This document has not been classified in the document book,
and I shall ask the Tribunal to accept it as an annex number
or as the last document of this book, if that is agreeable.

This is a report of M. Hoeppfher, Dean of the Faculty of
Letters, established on the 8 January 1946, and transmitted
from Lorraine to the French prosecution. I should like to
read to the Tribunal, in order not to take up too much of
its time, only the two passages which constitute the texts
which were submitted to it as an appendix.

THE PRESIDENT: Have you the original document here?

M. FAURE: Yes.

   "It is the 25 of November 1943, a Thursday. The 1000
   o'clock class is drawing to an end. As I come out of the
   room, a student posted at a window in the hall makes a
   signal to me to approach and shows me in the inner court
   in front of the Department of Physics, a Wehrmacht
   soldier with helmet, boots, a submachine gun in his arm,
   mounting guard. 'Let us try to flee!' - Too late. At the
   same moment, wild cries arise from all directions - the
   corridors, the stairways are filled with the sound of
   heavy boots, the clanking of weapons, fierce cries, a
   frantic shuffling. A soldier rushes down the hall
   shouting 'Everybody to courtyard - tell the others.'
   Naturally, everyone understood."

Second passage:

  "One of our people, Paul Collomp, was cold-bloodedly
  murdered with a shot in the chest, and an eye-witness
  confirms the fact. Alas, it is only too true. Asked to
  leave the Secretariat where he was alone, he was, no
                                                  [Page 357]
 doubt, obeying too slowly to suit the policeman, for the
 latter gave him a violent blow on the back ;
 instinctively, our colleague turned around, and the other
 then fired a shot directly into his chest. Death was
 almost immediate, but the body was left there alone for
 some time. Another sound reached us. We did not know from
 where. A colleague in Protestant Theology, M. Eppel, was
 apparently also shot down, in his own house, where they
 had gone to look for him. He received, as was later
 learned, several bullet shots in the abdomen, but
 miraculously recovered and even survived the horrors of
 Buchenwald Camp."

As I indicated to the Tribunal this morning, I wish to say
that the prosecution has no proof that such crimes were due
to a German governmental order, but I believe that it is
nevertheless interesting to advise the Tribunal of this last
episode in the German undertakings against the University of
Strasbourg, for the episode constitutes the sequel, and in a
sense, the climax of the preceding incidents. We have seen,
in fact, that German procedure began at first regularly, and
that after these regular procedures, it reached the stage of
recourse to the police. Brutality and violation accompanied
this recourse.

I wish to advise you that this document which I have just
read will be Exhibit RF 712b.

(b) A body of measures destined to impose German standards
in all domains of life of the population.
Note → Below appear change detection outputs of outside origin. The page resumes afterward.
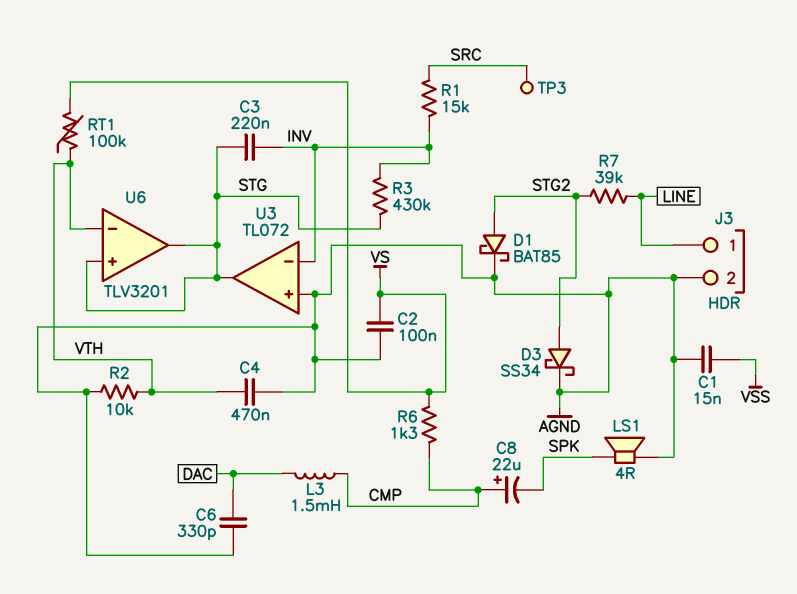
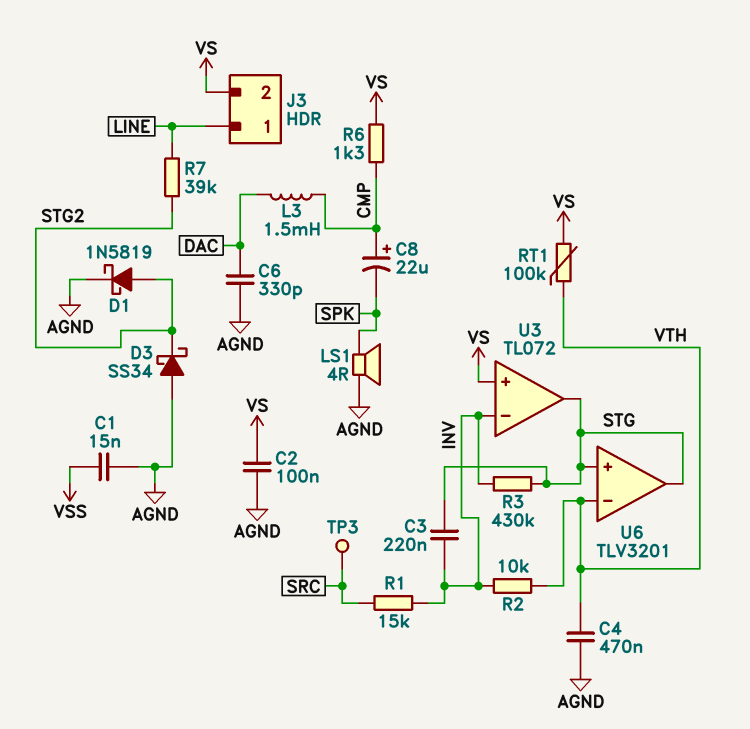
D1: schottky BAT85 (A STG2, K AGND) -> schottky 1N5819 (A STG2, K AGND)
D3: schottky SS34 (A STG2, K AGND) -> schottky SS34 (A AGND, K STG2)
J3 pin 2: AGND -> VS
R2: 10k (AGND, VTH) -> 10k (INV, VTH)
U3 pin in+: AGND -> VS

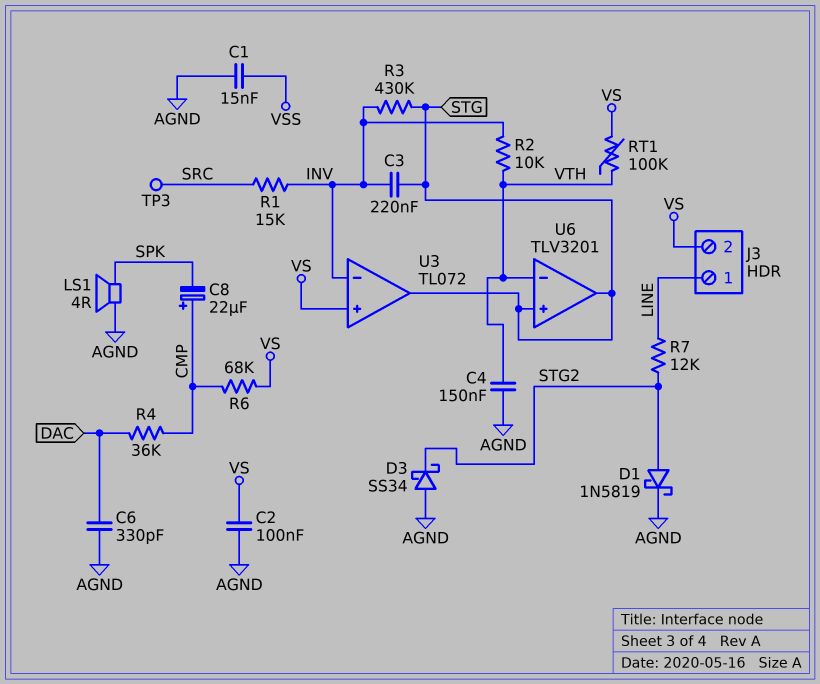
C4: 470nF (AGND, VTH) -> 150nF (AGND, VTH)
L3: 1.5mH (CMP, DAC) -> none
R4: none -> 36k (CMP, DAC)
R6: 1.3k (CMP, VS) -> 68k (CMP, VS)
R7: 39k (LINE, STG2) -> 12k (LINE, STG2)

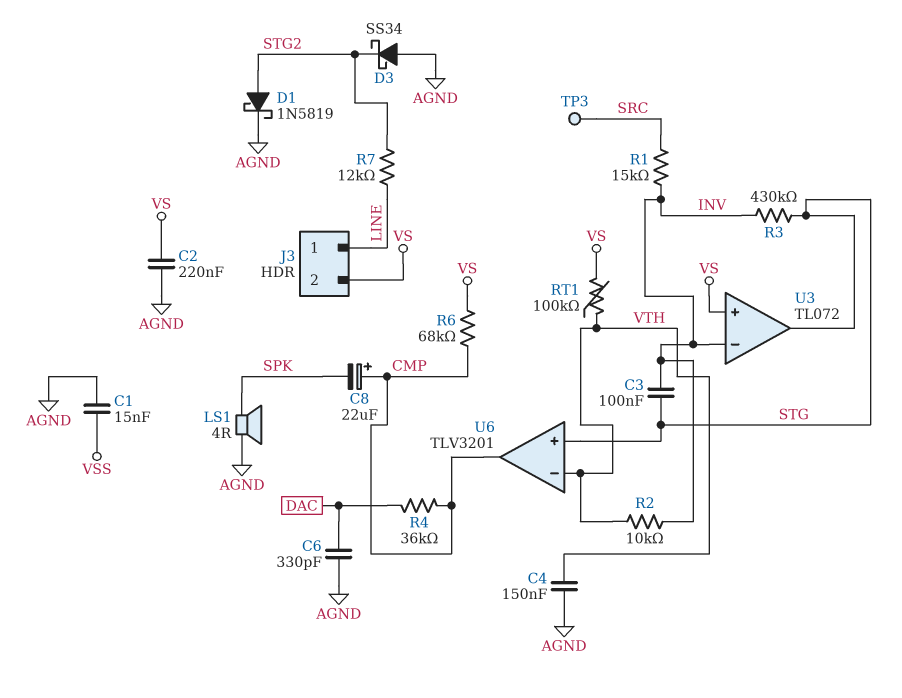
C2: 100nF (AGND, VS) -> 220nF (AGND, VS)
C3: 220nF (INV, STG) -> 100nF (INV, STG)
U6 pin out: STG -> CMP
The leaders of the Reich began by organising specifically
German administration. I already indicated a while ago the
appointment of Gauleiter as Heads of the civil
administration. I continue on this point by submitting as
Exhibit RF 713 the Ordinance of 28 August, 1940, German
Official Journal 1940, Page 22. The Ordinance is entitled:
"Concerning the Introduction of the German Regime in
Alsace." I shall not read this Ordinance. I simply indicate
that its object is put into effect, from 1st October 1940
on, the German municipal regime of 30 January 1935.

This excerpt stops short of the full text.